The test environment consisted of a virtual 64-bit CPU running Debian GNU/Linux 7. The virtual system provided a single CPU core, 2 GB of memory, and 1 GB of virtual disk space for the program to use. In addition to the standard Debian packages, the test environment included a variety of open-source compilers, libraries, and utilities, including the WFDB Software Package (version 10.5.22), GNU Octave (version 3.6.2)(Eaton et al., 2009), and OpenJDK (version 7u55). This system was hosted using KVM on a computational server with an 8-core, 2.6 GHz Opteron CPU and 32 GB of RAM; we allowed the server to run up to six virtual machines to evaluate up to three entries in parallel. Users were provided with the system information described above, and encouraged to develop their entries on their own replica of this open source environment.
3. Review of Key Algorithms in the Challenge
In general, each algorithm consisted of several (or all) of the following seven stages as we now describe.

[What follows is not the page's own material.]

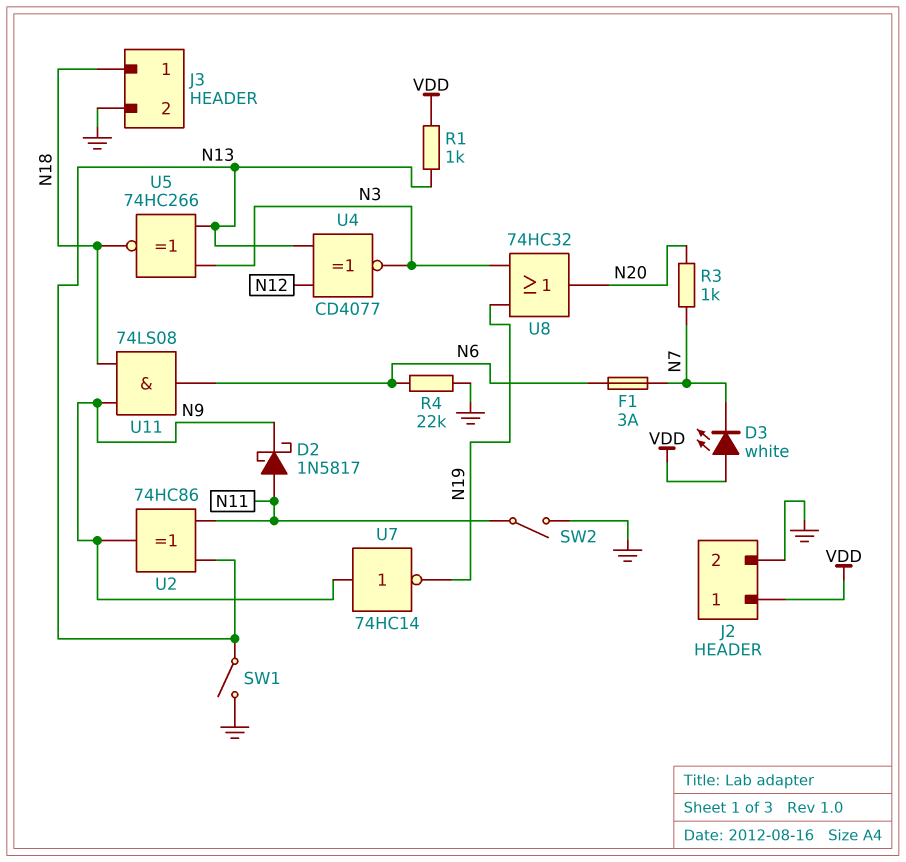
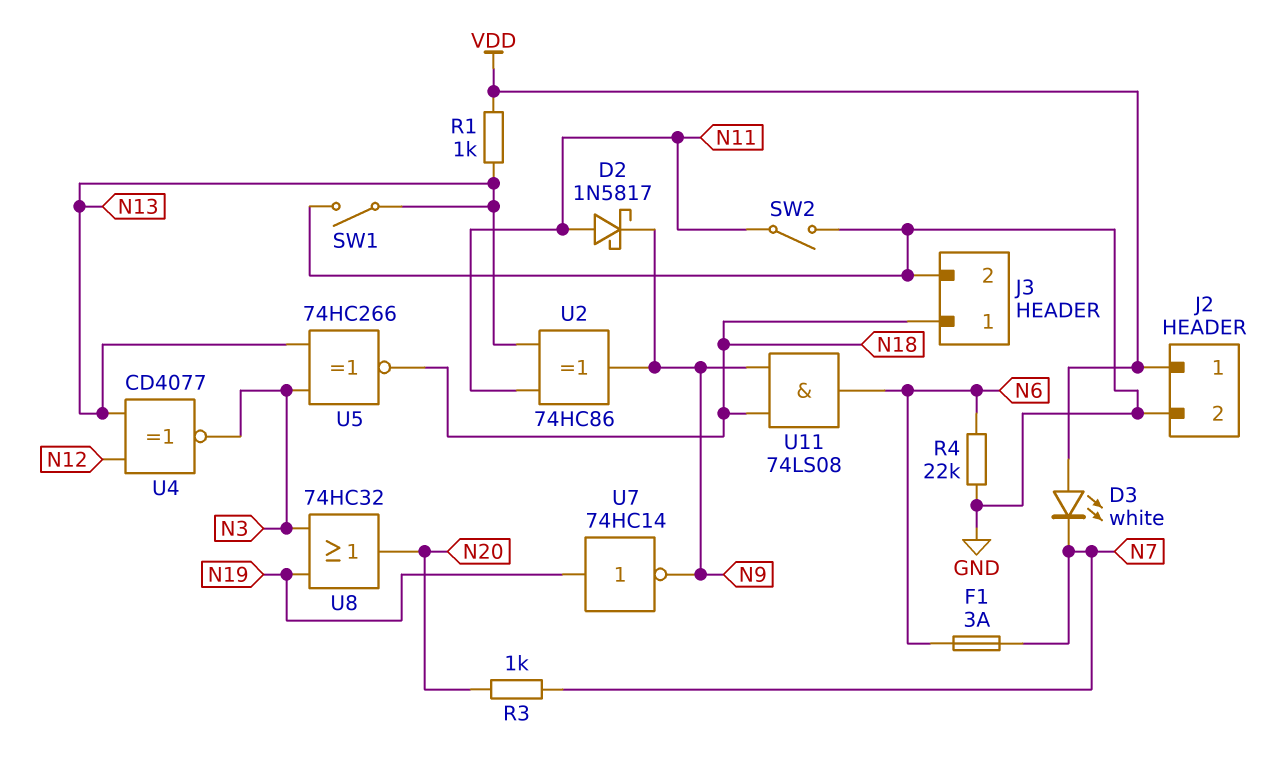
U7: NOT 74HC14 (in N9, out N19) -> NOT 74HC14 (in N19, out N9)

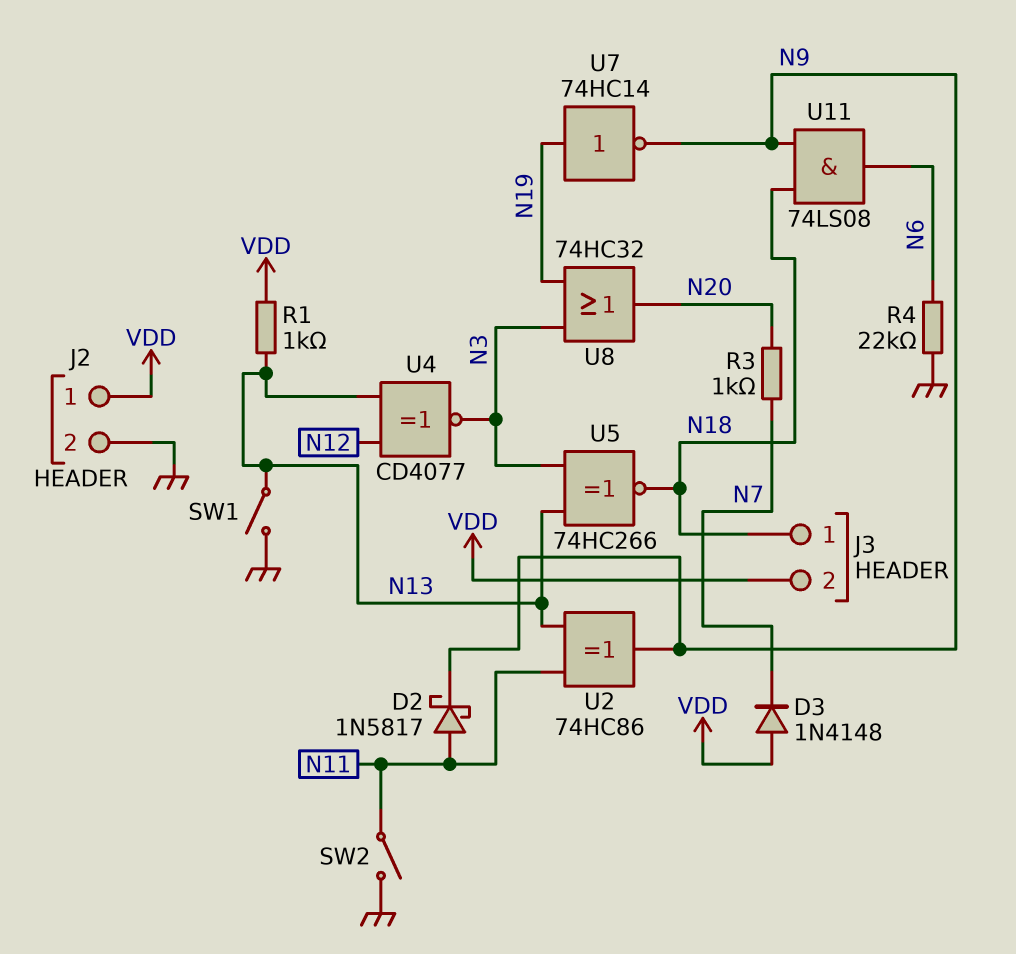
D3: LED white (A VDD, K N7) -> diode 1N4148 (A VDD, K N7)
F1: 3A (N6, N7) -> none
J3 pin 2: GND -> VDD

3.1. Signal phenotyping and selection
Before analysing a signal it is important to first verify that the signal contains the information you expect (i.e. an ECG signal is actually an ECG). Sometimes the signals are labelled incorrectly, or do not contain the information that one would expect from the label. An example of this is when the ECG channel has a very low amplitude and the baseline wander is strong and synchronous with respiration. More worrying, some archiving agents used in data collection (which are not designed for clinical use) report the wrong label for the signal. Finally, as an artefact related to the heart beat can manifest on atypical signals (such as the EEG), there is potential to automatically detect the presence of this artefact and incorporate the additional source of information only when appropriate (e.g. only utilise the EEG if it contains information relating to the heart contraction). Vollmer (2014) selected the signal type by applying the methods they had developed for ABP and ECG simulatenously: they classified the signal as ABP if the resulting RR series was more regular than the RR series produced by the other method (and if not, then the signal was classified as an ECG). Note while this is designed to classify a signal as ‘ECG’ or ‘ABP’, it also incorporated other signals so long as the RR interval was sufficiently regular. De Cooman et al. (2014) assumed that the ECG signal was labelled correctly and subsequently ran a peak detection algorithm on the ECG. The authors then estimated the power spectral density (PSD) of the resultant RR time series and identified a frequency banned centred on the dominant peak (i.e. the heart rate). The remaining signals were similarly processed (peak detection followed by PSD estimation), and they were used only if there was a high correlation present in the selected frequency band.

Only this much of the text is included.